Something to exploit subsequently

In my last three updates, I’ve been turning around one specific topic, namely the technology of wind turbines with vertical axis. Like three updates ago, in Ma petite turbine éolienne à l’axe vertical, I opened up on to the topic by studying the case of a particular invention, filed for patenting, with the European Patent Office, by a group of Slovakian inventors. Just in order to place this one in a broader context, I did some semantic rummaging, with the help of https://patents.google.com. I basically wanted to count how many such inventions had been filed for patenting in different regions of the world. In my research I have been using, for years, the number of patent applications as a metric of aggregate effort in invention, and so I did regarding those wind turbines with vertical axis.

This is when it started to turn weird.
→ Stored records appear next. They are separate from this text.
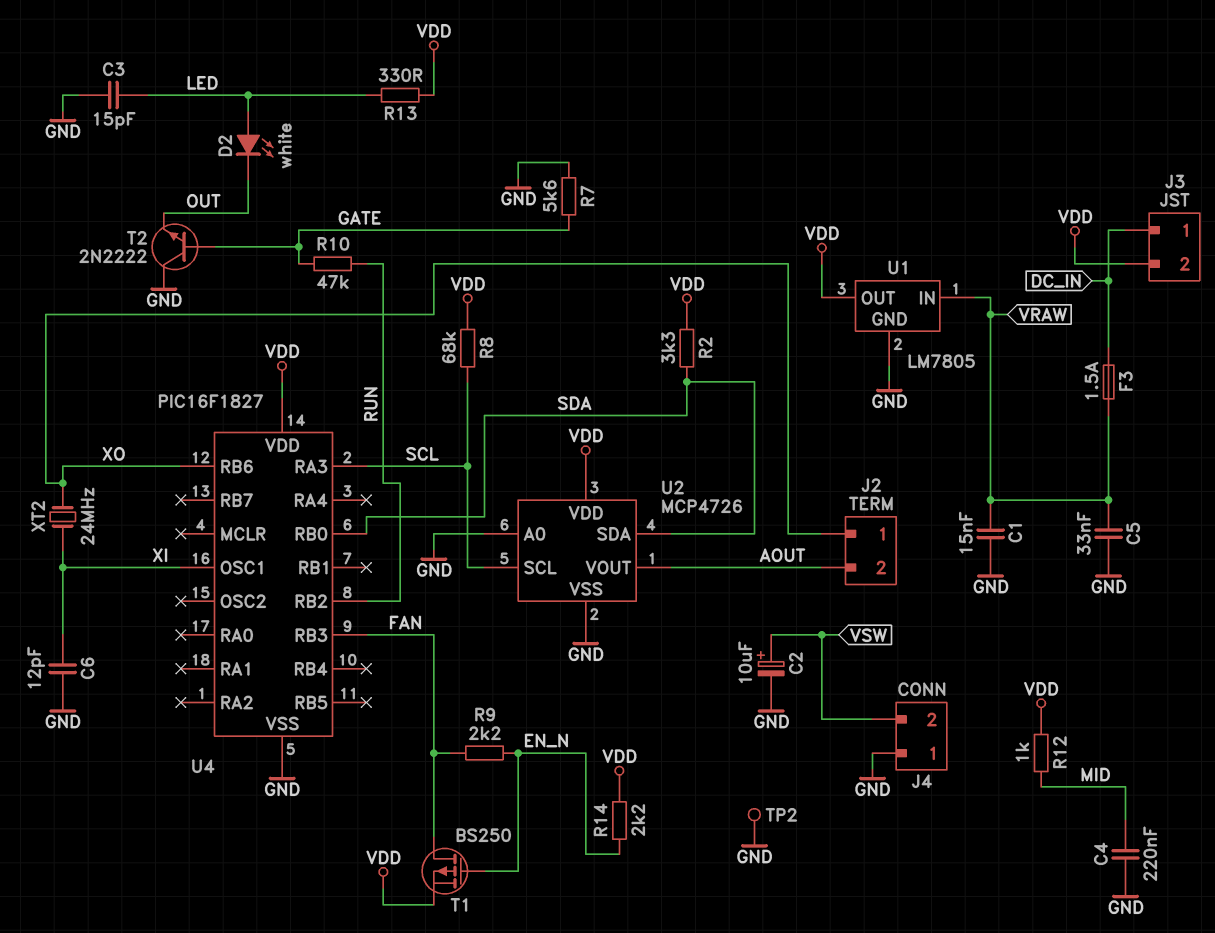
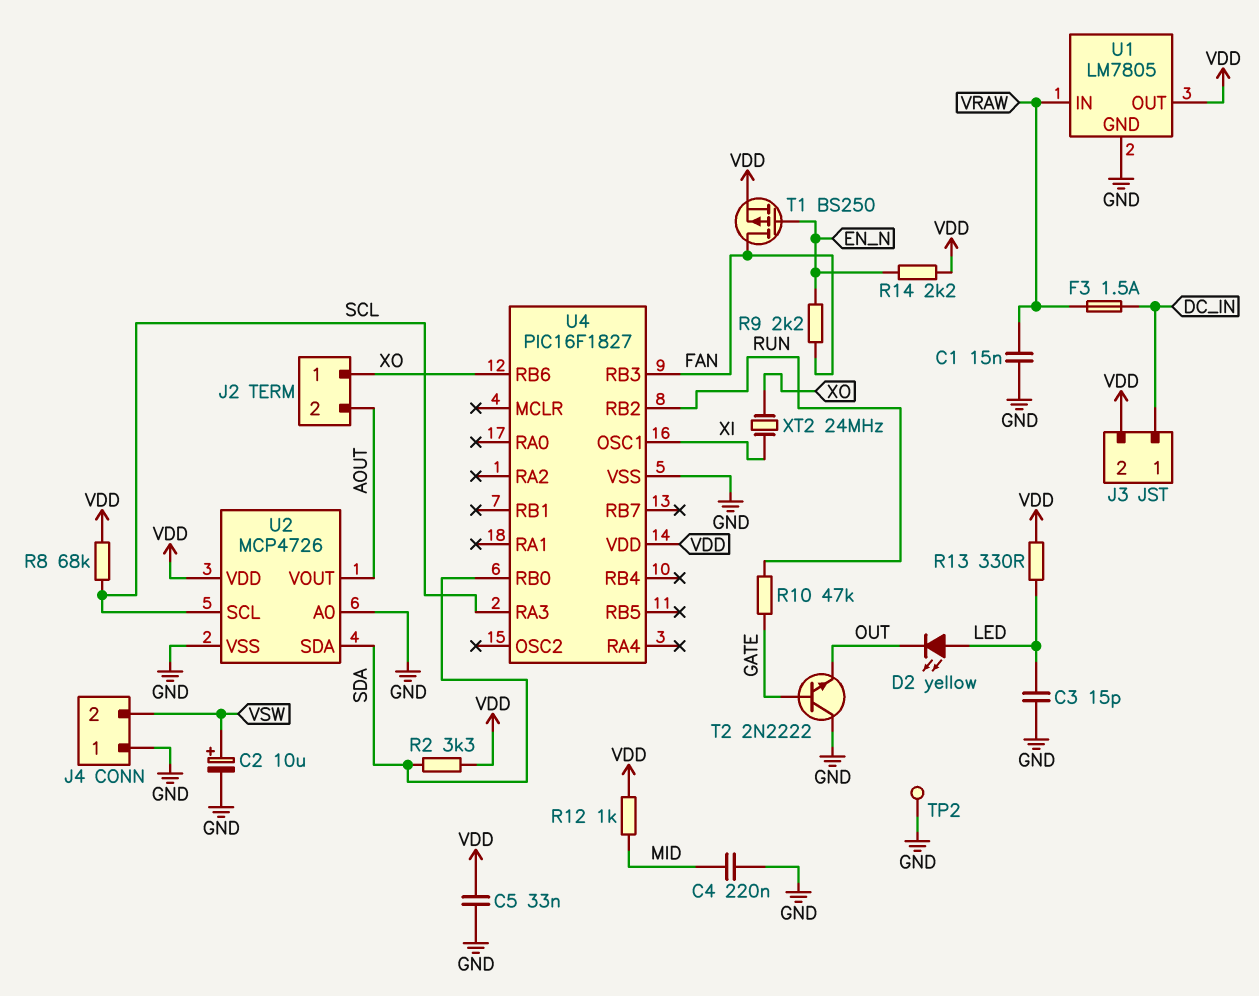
C5: 33nF (GND, VRAW) -> 33nF (GND, VDD)
C6: 12pF (GND, XI) -> none
D2: LED white (A LED, K OUT) -> LED yellow (A LED, K OUT)
R7: 5.6k (GATE, GND) -> none

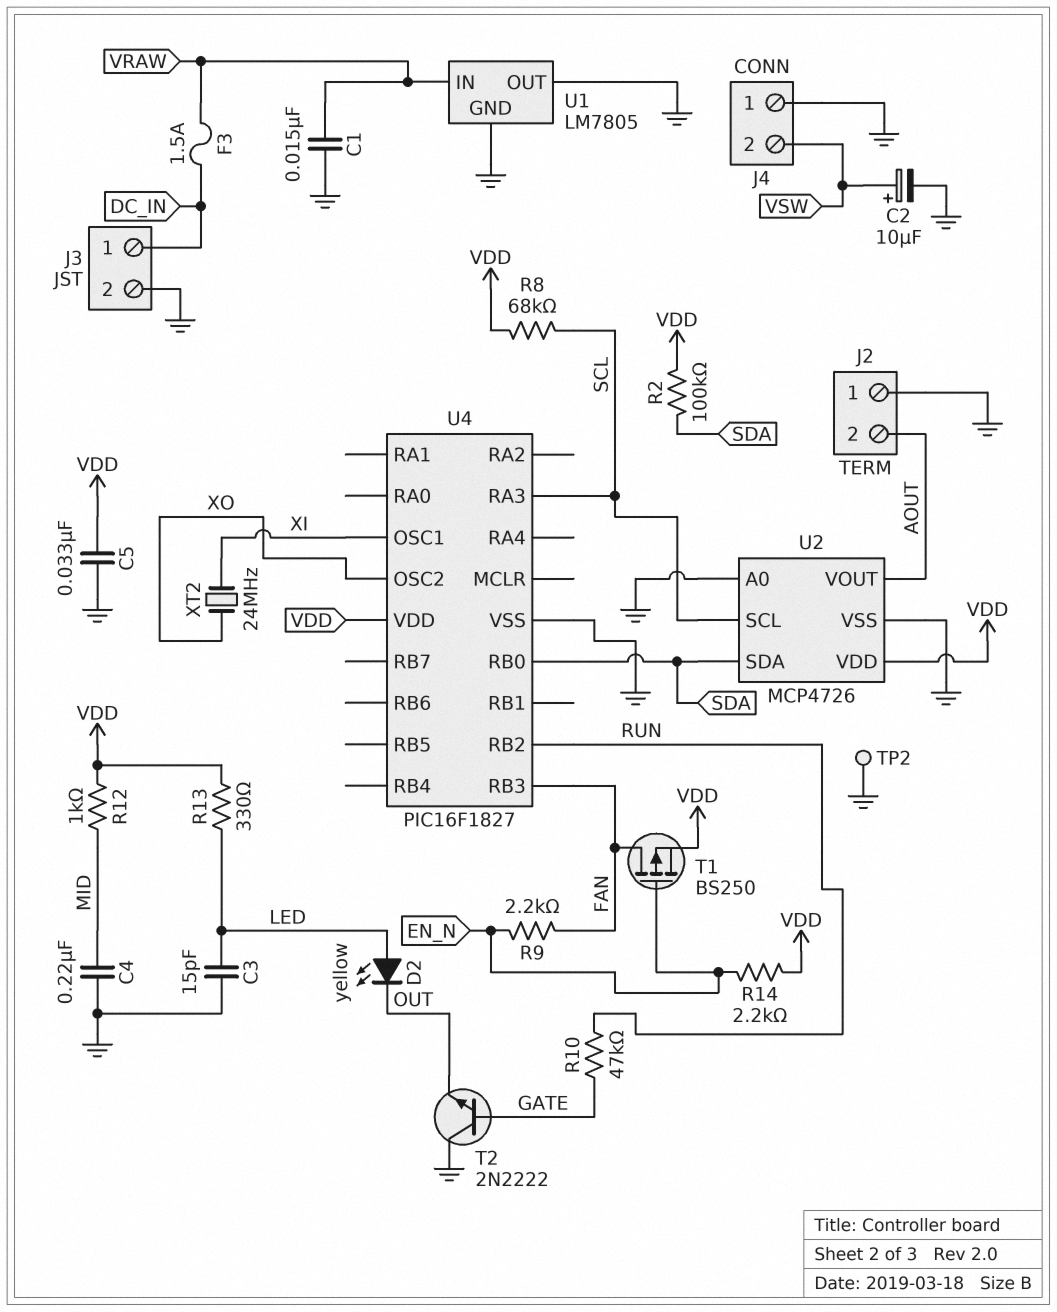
J2 pin 1: XO -> GND
J3 pin 2: VDD -> GND
R2: 3.3k (SDA, VDD) -> 100k (SDA, VDD)
U1 pin OUT: VDD -> GND
U4 pin OSC2: none -> XO
U4 pin RB6: XO -> none

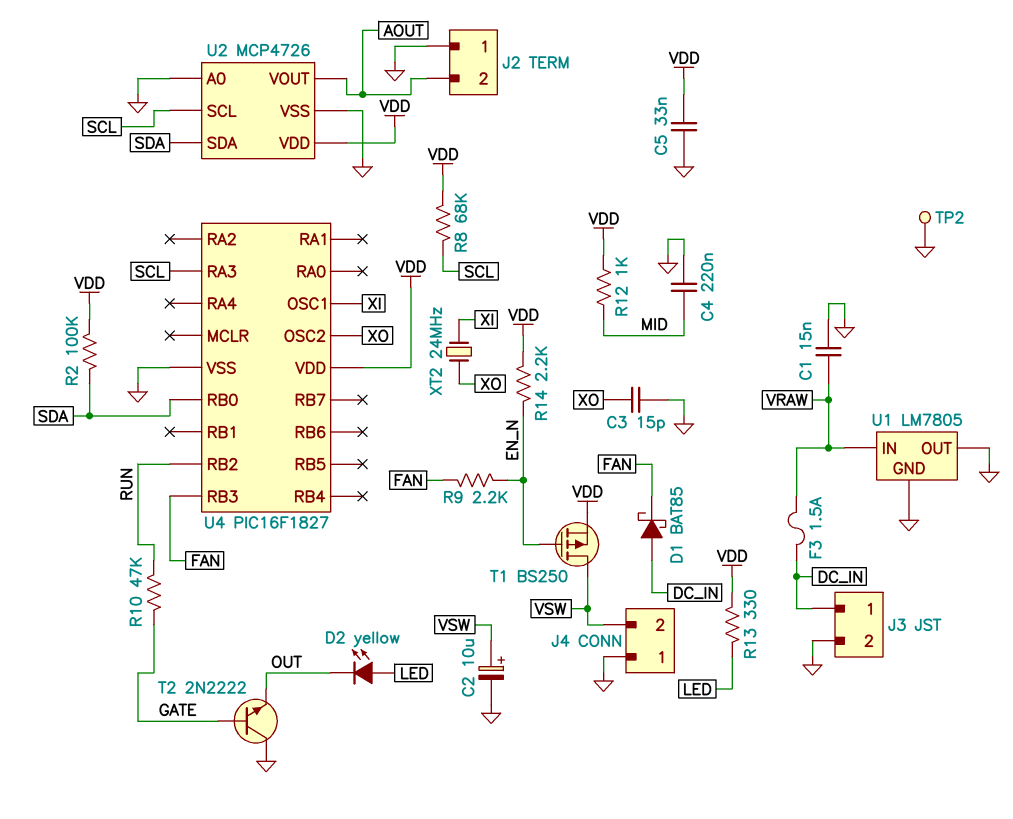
C3: 15pF (GND, LED) -> 15pF (GND, XO)
D1: none -> schottky BAT85 (A DC_IN, K FAN)
T1: PMOS BS250 (G EN_N, D FAN, S VDD) -> PMOS BS250 (G EN_N, D VSW, S VDD)

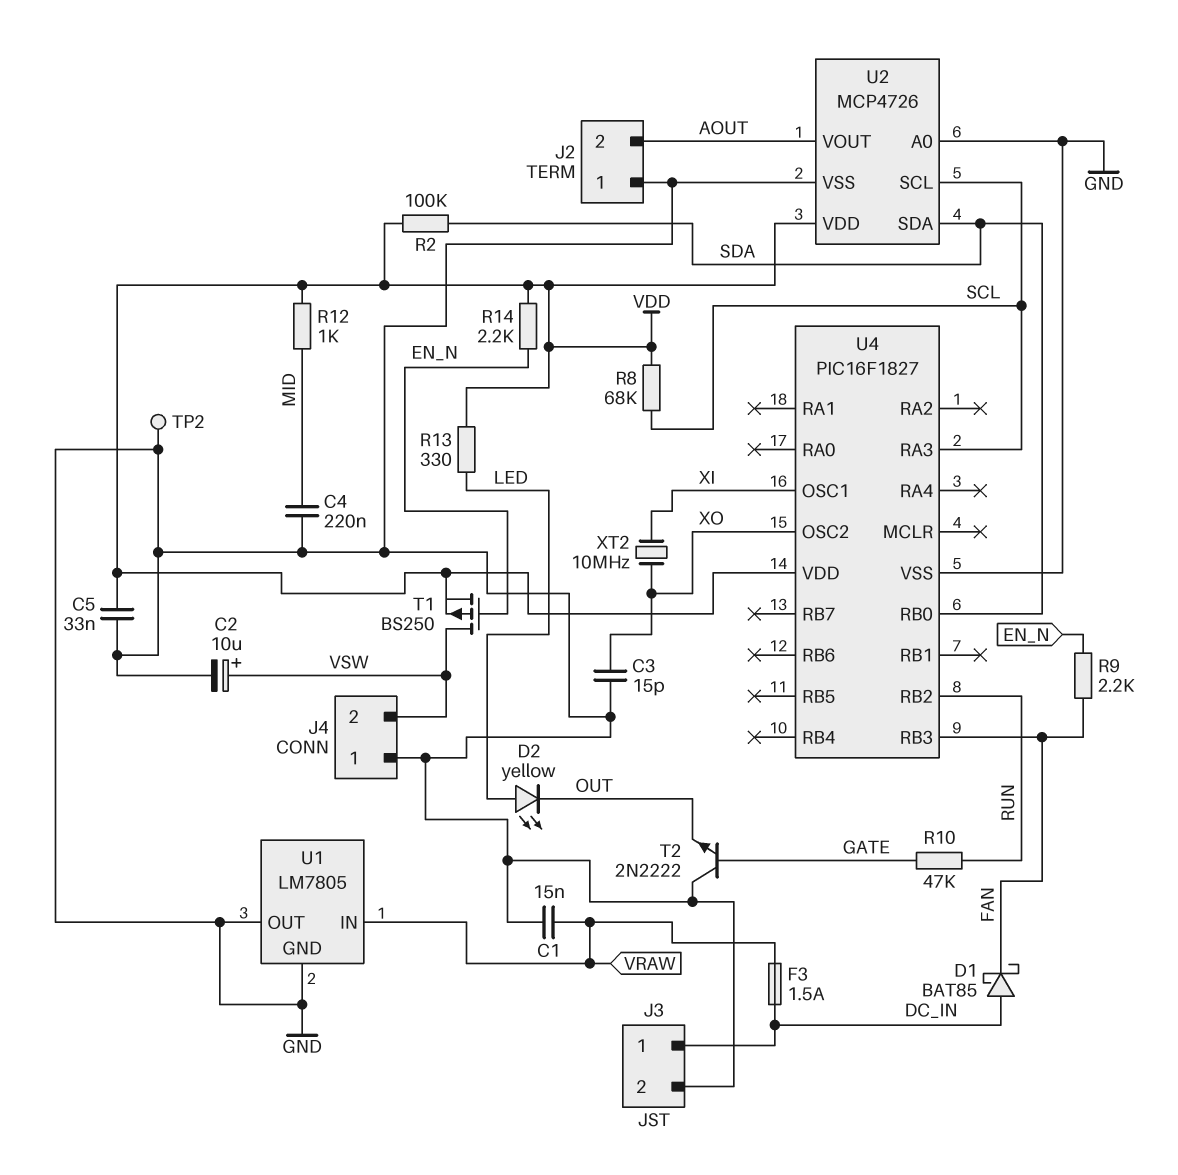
XT2: 24MHz (XI, XO) -> 10MHz (XI, XO)

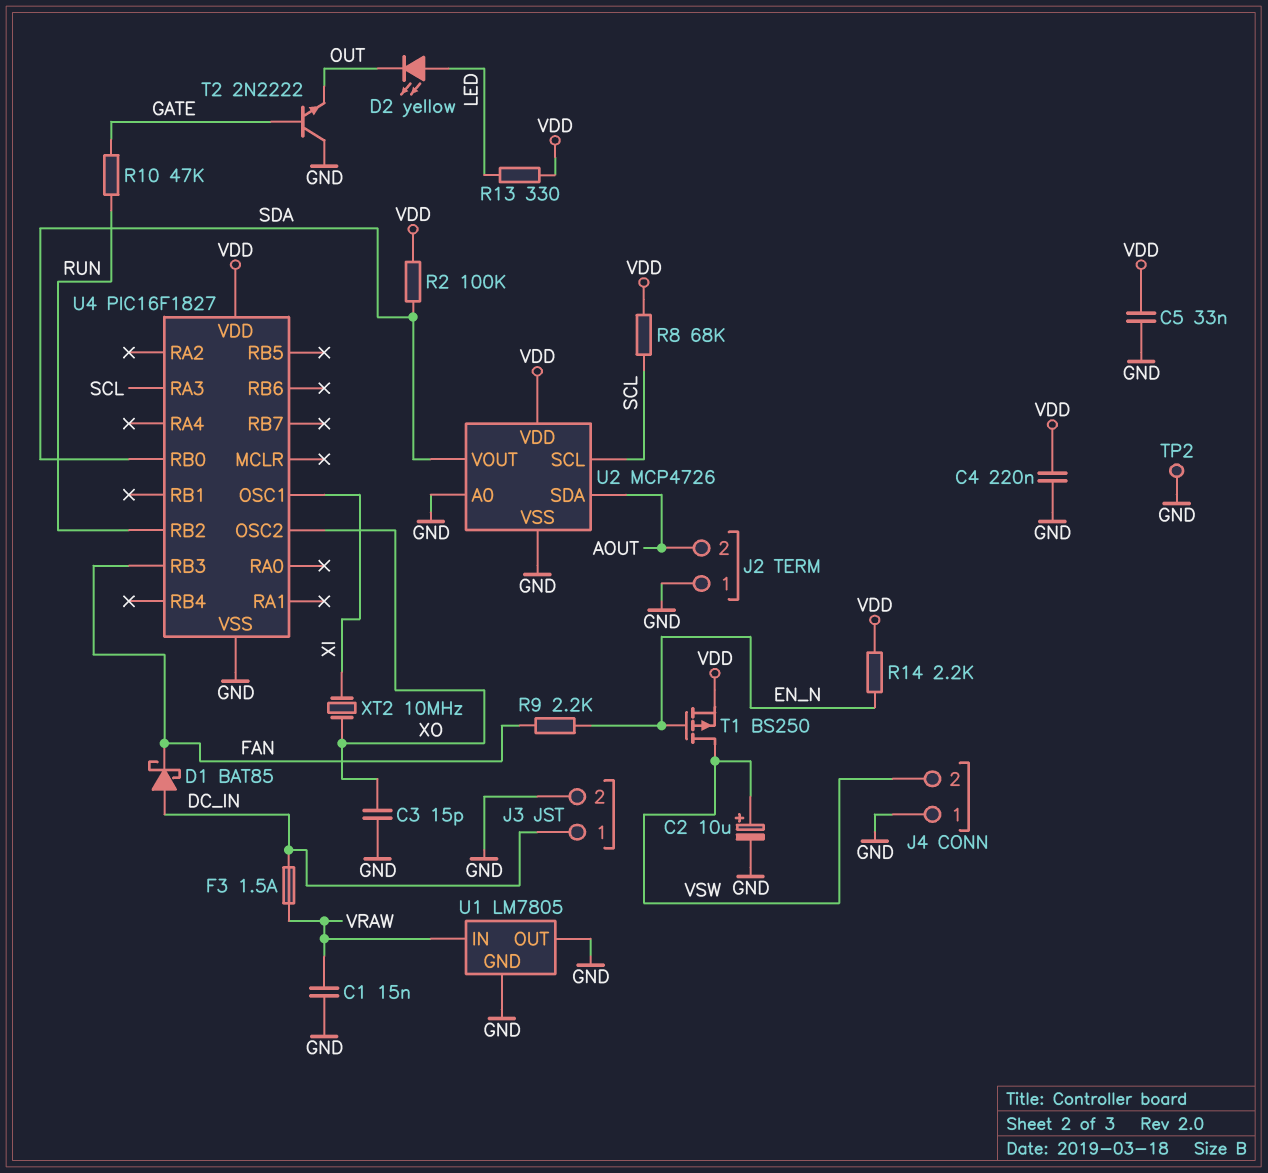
C4: 220nF (GND, MID) -> 220nF (GND, VDD)
R12: 1k (MID, VDD) -> none
U2 pin SDA: SDA -> AOUT
U2 pin VOUT: AOUT -> SDA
Apparently, invention in this specific field follows a stunningly regular trend, and is just as stunningly correlated with the metrics of renewable energies: the share of renewables in the overall output of energy (see Time to come to the ad rem) and the aggregate output of said renewables, in metric tons of oil equivalent (see Je corrèle). When I say ‘stunningly correlated’, I really mean it. In social sciences, coefficients of correlation around r = 0,95happen in truly rare cases, and when they happen, the first reflex of a serious social scientist is to assume that something is messed up in the source data. This is one of those cases. I am still trying to wrap my mind around the fact that the semantic incidence of some logical constructs in patent applications can coincide so strongly with the fundamental metrics of energy consumption.
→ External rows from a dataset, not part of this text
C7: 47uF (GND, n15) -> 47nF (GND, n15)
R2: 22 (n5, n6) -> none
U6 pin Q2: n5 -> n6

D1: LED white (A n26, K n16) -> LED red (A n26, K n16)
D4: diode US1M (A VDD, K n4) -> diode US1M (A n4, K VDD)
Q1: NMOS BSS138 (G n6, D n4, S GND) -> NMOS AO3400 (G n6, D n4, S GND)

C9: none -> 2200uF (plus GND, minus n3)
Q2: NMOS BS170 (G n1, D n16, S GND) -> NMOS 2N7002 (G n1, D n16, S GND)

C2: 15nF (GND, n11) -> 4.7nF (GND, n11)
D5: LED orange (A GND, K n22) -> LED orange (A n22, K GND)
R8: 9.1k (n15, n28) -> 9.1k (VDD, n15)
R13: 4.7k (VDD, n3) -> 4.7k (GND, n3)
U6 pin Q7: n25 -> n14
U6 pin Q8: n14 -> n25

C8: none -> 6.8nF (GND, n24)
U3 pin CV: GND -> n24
In this update, I want to return to that business concept of mine, the EneFinproject. I am preparing a business plan for this one. Actually I have been preparing it for weeks, which you can find the track of in the past posts on this blog. Long story short, EneFinis the concept of a FinTech utility, which would allow the creators of new projects in the field of renewable energies to acquire capital, via a scheme combining the sales of futures contracts, on the future output of the business, with the issuance of equity. You can find more explanation in Traps and loopholes, for example.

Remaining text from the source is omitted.